Interestingly, to Putu Setia, such ignorance and misunderstanding is also the fault of the Balinese. He adds that in order to be national, and hence better accepted by fellow Indonesians, Hindu identity should rest on the universality of Bali’s religion, Veda Hinduism, rather than on the idiosyncrasies of its ethnic culture, Balinese Hinduism. Hence the necessity to get rid of the anachronism of the caste system – the caturwangsa version – which not only is an impediment to modernity, but also creates misconceptions amongst Moslems and Christians.

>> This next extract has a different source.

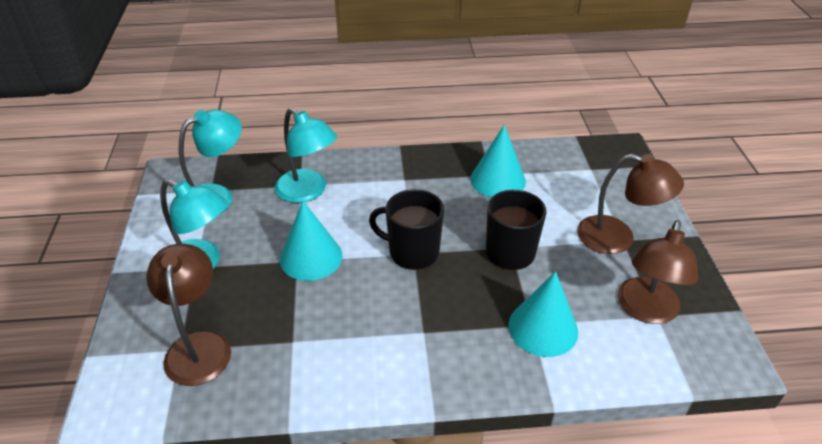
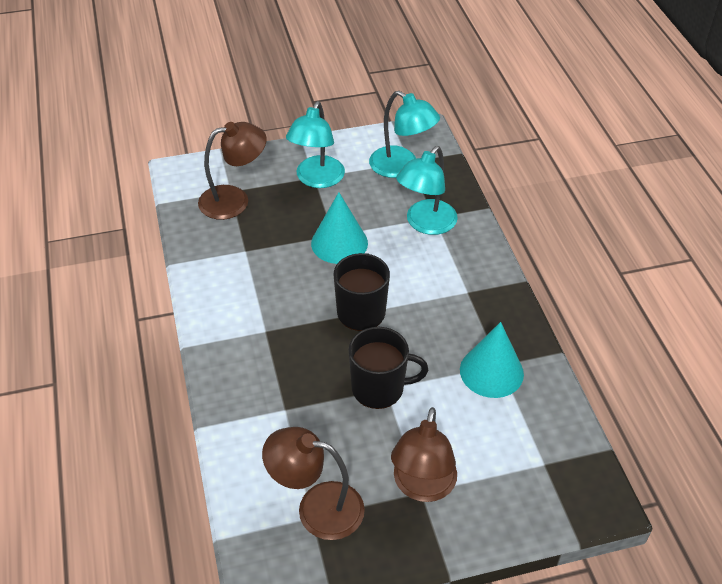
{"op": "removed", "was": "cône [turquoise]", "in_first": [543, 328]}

But Putu Setia and the modernists go on one step further. According to them, the best way to defend Bali is by uniting at a national level all the non-Balinese Hindu traditions – none of which has a caste system of its own – under a single, pan-Indonesian umbrella, that of the Parisada. Bali is only one of the many Hindu traditions of the country – Semarang, Boyolali, Klaten in Java, Kaharingan in Kalimantan are prime examples, to which could be added, Blitar and Tengger in Java, Tanah Toraja, Tanah Batak and other remote groups who make up, altogether, the other half of the roughy 6 million Hindus in the country. Only by uniting all the Hindus in the country under a single rationalised Hinduism can this religion fully occupy the social and political space, which is allocated to it by the Indonesian constitution and the Pancasila ideology.
Balinese high-caste religious leaders, Putu tells us, actually share in this view for the necessity of a national Hinduism and are therefore ready to cast aside the local Balinese caste system. To gain full recognition, Hinduism has to take off its Balinese guise and put on the “universal guise” of Hinduism such as described by the Scriptures (the Wedas).
The only problem is that this “return-to-the-source” Hinduism is a challenge to Balinese social habits. According to the caturwangsa system – it is difficult for a Sudra in a position of power to have his claim accepted that he is functionally a Satria. Or to have anyone believe that an official of the department of Hindu affairs is a functional Brahmana.
Based on the reading of “Kasta dalam Hindu: kesalahpahaman berabad-abad” , by Ketut Wiana, Raka Santeri with introduction of Putu Setia, Bali Post, 1993.